UAE tipped for win off the pitch with 2019 Asian Cup

07 January 2019 Consultancy-me.com

The UAE is set for a significant windfall as the host nation of the Asian Football Confederation’s 2019 Asian Cup, with the expanded 24-team competition kicking off over the weekend.

The on-field action is underway in the 2019 AFC Asian Cup – Asia’s flagship footballing tournament held only once every four years, with host nation the UAE barely holding off Bahrain for a 1-1 draw in the competition opener. Yet, off-field, the home-nation can expect a significant win, with the UAE welcoming visiting football fans, the teams and their entourages from across Asia and the Middle East over the space of four weeks.

“They're going to need hotels, they're going to need food, but they're also going to spend money,” Deloitte’s UK-based Sports Business Group director Timothy Bridge told local media agency The National, highlighting the direct impact as the most evident area of economic benefit. But the UAE can also expect longer-term benefits. “Hosting a tournament such as the Asian Cup provides a platform for the future economic but also wider social impact.”

While Bridge points to the potential to host larger future global sporting events  as one example, with greater operational experience, infrastructural improvements and a raised international sports-hosting profile derived from the current event, there is also the international exposure in general, with soccer-mad fans expected to tune in from all across Asia. When the UAE last held the Asian Cup in 1996, the sport had only just commenced its barnstorming charge to the East.UAE tipped for win off the pitch with 2019 Asia CupNow, according to some estimates, there are more than a billion ardent soccer fans in Asia – with a still rapidly growing base of up to 600 million or so in China and India alone, both of which have qualified for this year’s expanded tournament – India for the first time. They'll feature alongside Thailand, the Philippines and Vietnam, countries which together boast a combined population of roughly 280 million and weren’t among the 16 teams fighting it out during the last event in 2015.

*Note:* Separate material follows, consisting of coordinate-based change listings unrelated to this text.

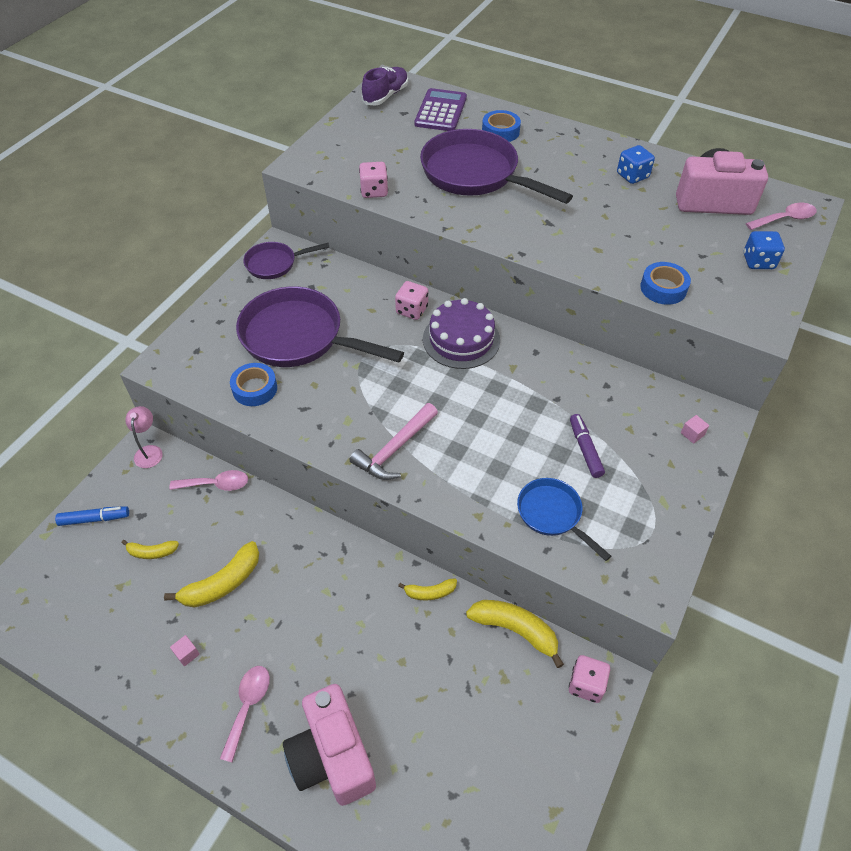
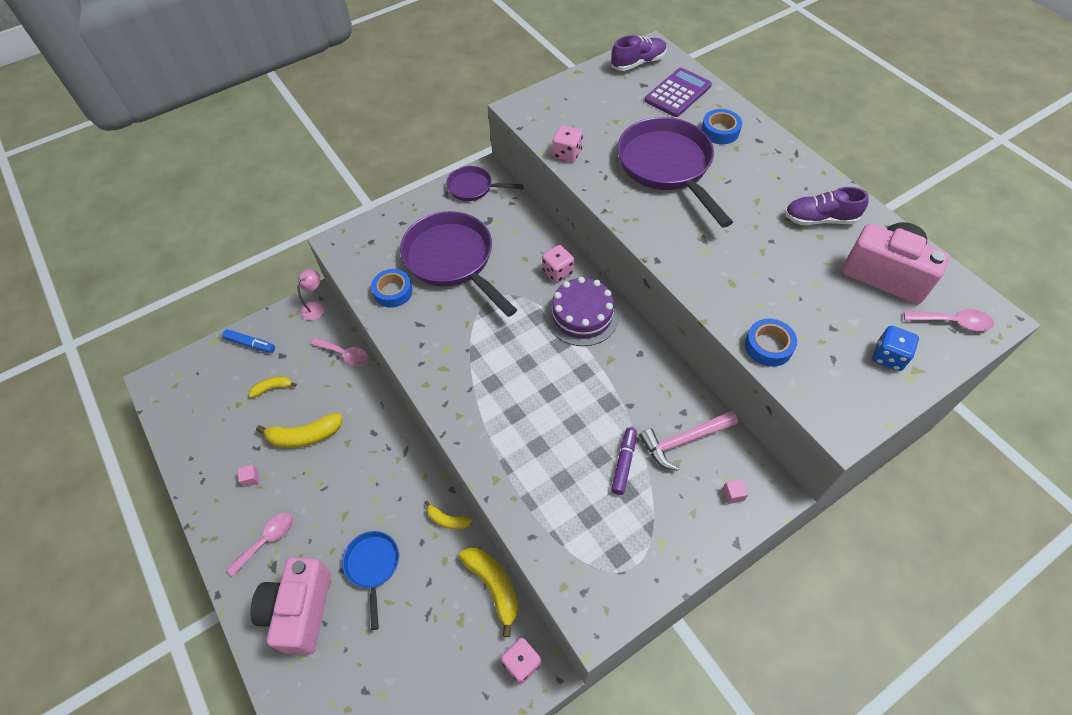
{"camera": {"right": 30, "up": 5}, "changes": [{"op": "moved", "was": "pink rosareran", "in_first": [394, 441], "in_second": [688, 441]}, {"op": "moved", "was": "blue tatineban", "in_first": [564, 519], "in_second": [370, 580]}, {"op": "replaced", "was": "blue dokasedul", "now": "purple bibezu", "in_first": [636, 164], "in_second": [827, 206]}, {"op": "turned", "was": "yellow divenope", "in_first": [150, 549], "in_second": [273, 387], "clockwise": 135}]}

Such numbers then make it difficult to quantify the UAE’s potential longer-term economic returns as a host, for example through future tourism and foreign investment. Boston Consulting Group has projected a potential boost to North American economy activity from hosting the 2026 FIFA World Cup to be in the ball-park of $5 billion. That’s direct activity. Russia meanwhile is estimated to have invested $15 billion on infrastructure for last year’s event. The sums tell the story of longer-term thinking.

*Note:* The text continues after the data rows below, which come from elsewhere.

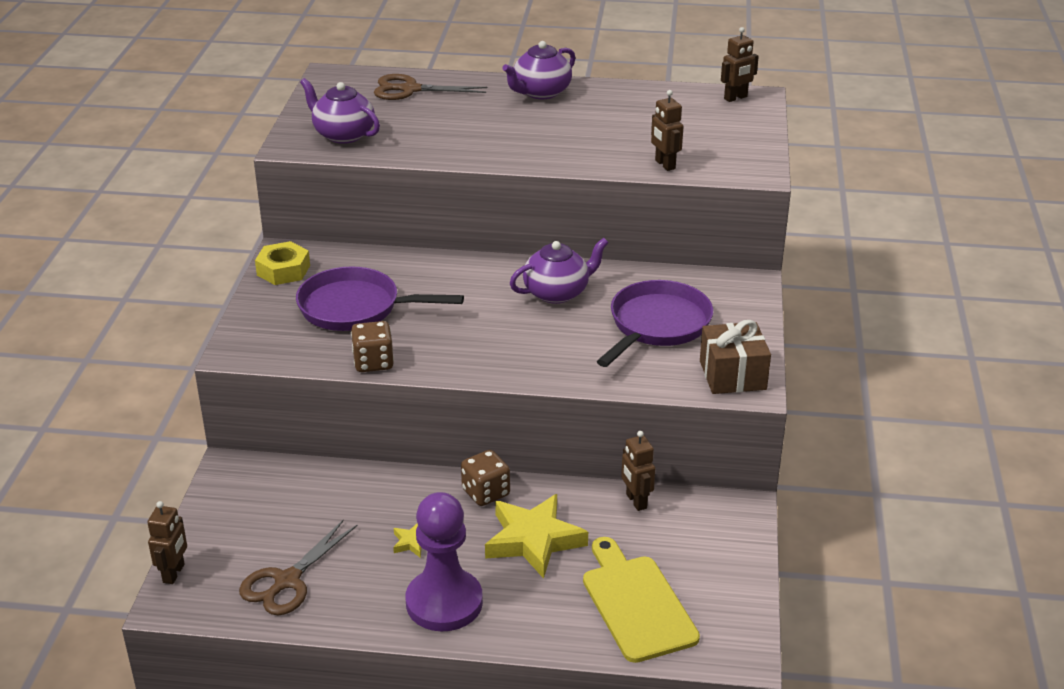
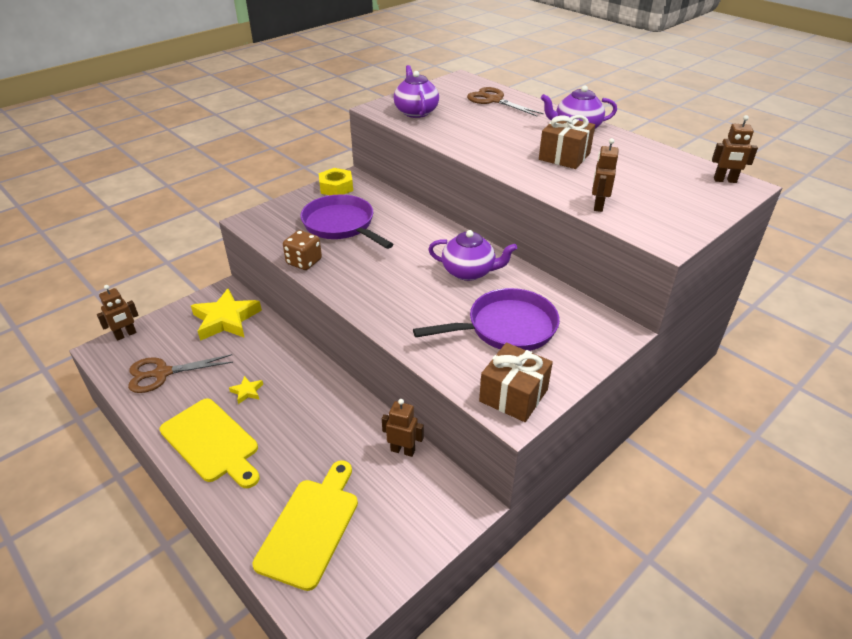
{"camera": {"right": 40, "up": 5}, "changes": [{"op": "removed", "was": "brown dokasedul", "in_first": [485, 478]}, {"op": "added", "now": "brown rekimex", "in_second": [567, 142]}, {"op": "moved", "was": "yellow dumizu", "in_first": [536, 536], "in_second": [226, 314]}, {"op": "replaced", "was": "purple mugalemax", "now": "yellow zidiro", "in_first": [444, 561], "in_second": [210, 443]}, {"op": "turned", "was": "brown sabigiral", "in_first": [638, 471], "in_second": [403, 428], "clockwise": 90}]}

A more reliable guide for the UAE’s potential shorter-term benefits can be perhaps obtained through a pair of Ernst & Young studies. For the last Asian Cup hosted in Australia, EY pegged the total nation-wide direct expenditure at AU$81 million – more than half of that from international tourists – boosting Australia’s GDP by about $7.3 million. The 2019 tournament will feature an additional 19 games over five extra days, in a more accessible and compact location; the distance from Shanghai to Dubai is shorter than that of Shanghai to Sydney.

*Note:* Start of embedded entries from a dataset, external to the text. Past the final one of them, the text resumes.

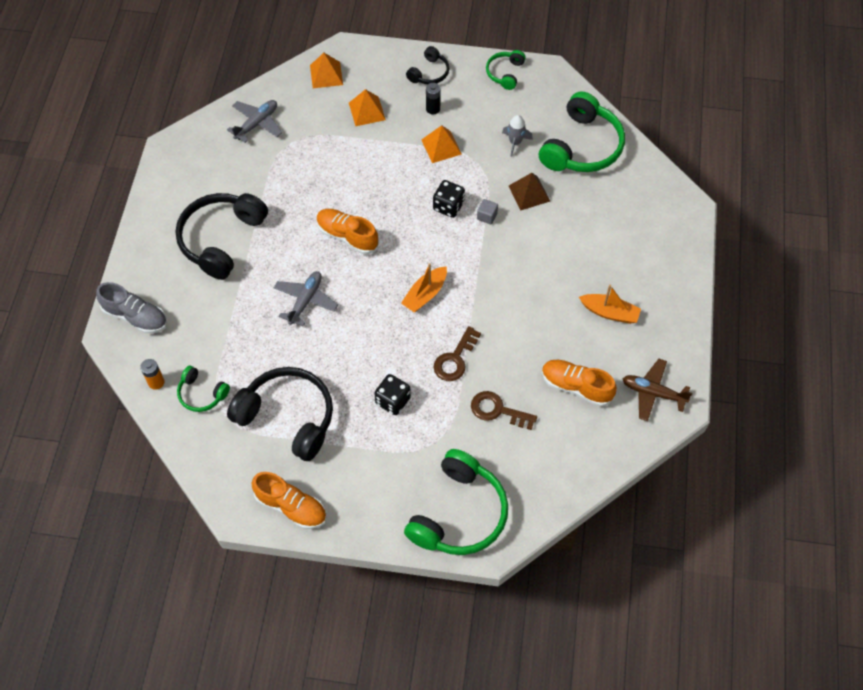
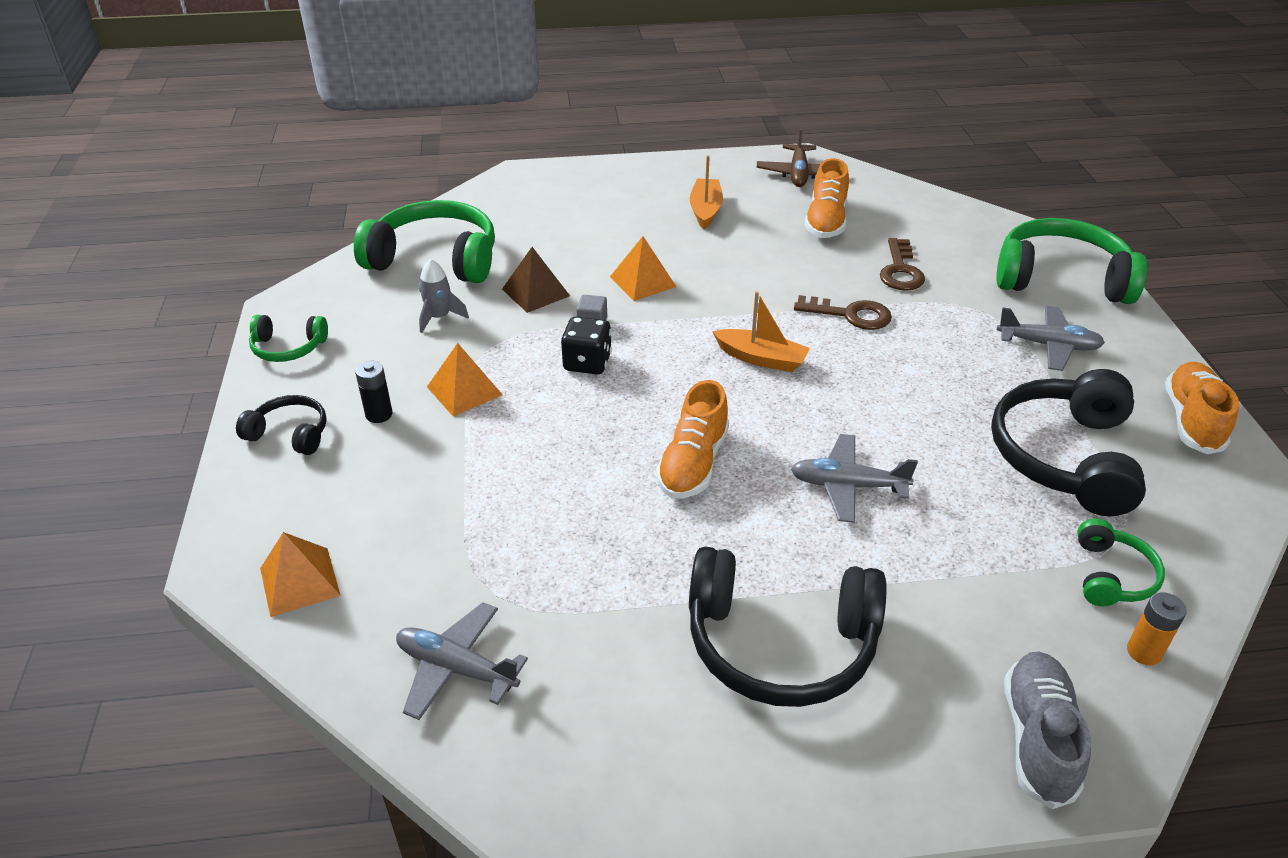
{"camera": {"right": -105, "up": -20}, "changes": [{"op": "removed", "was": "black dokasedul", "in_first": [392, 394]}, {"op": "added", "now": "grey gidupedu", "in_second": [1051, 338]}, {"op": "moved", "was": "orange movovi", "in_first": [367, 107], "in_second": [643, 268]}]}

Meanwhile, EY has forecast the economic impact of this year’s Rugby World Cup in Japan at a value add of £1.5 billion to the local GDP, with £700 million in direct expenditure courtesy of an expected 400,000 visitors over the space of six weeks. And while the director of the Local Organising Committee Aref Al Awani has been cagey on precise visitor estimates for the 2019 Asia Cup, he’s been quick to point out the potential – noting the large local expat population and 2 billion people who live within a four hour flight of the UAE.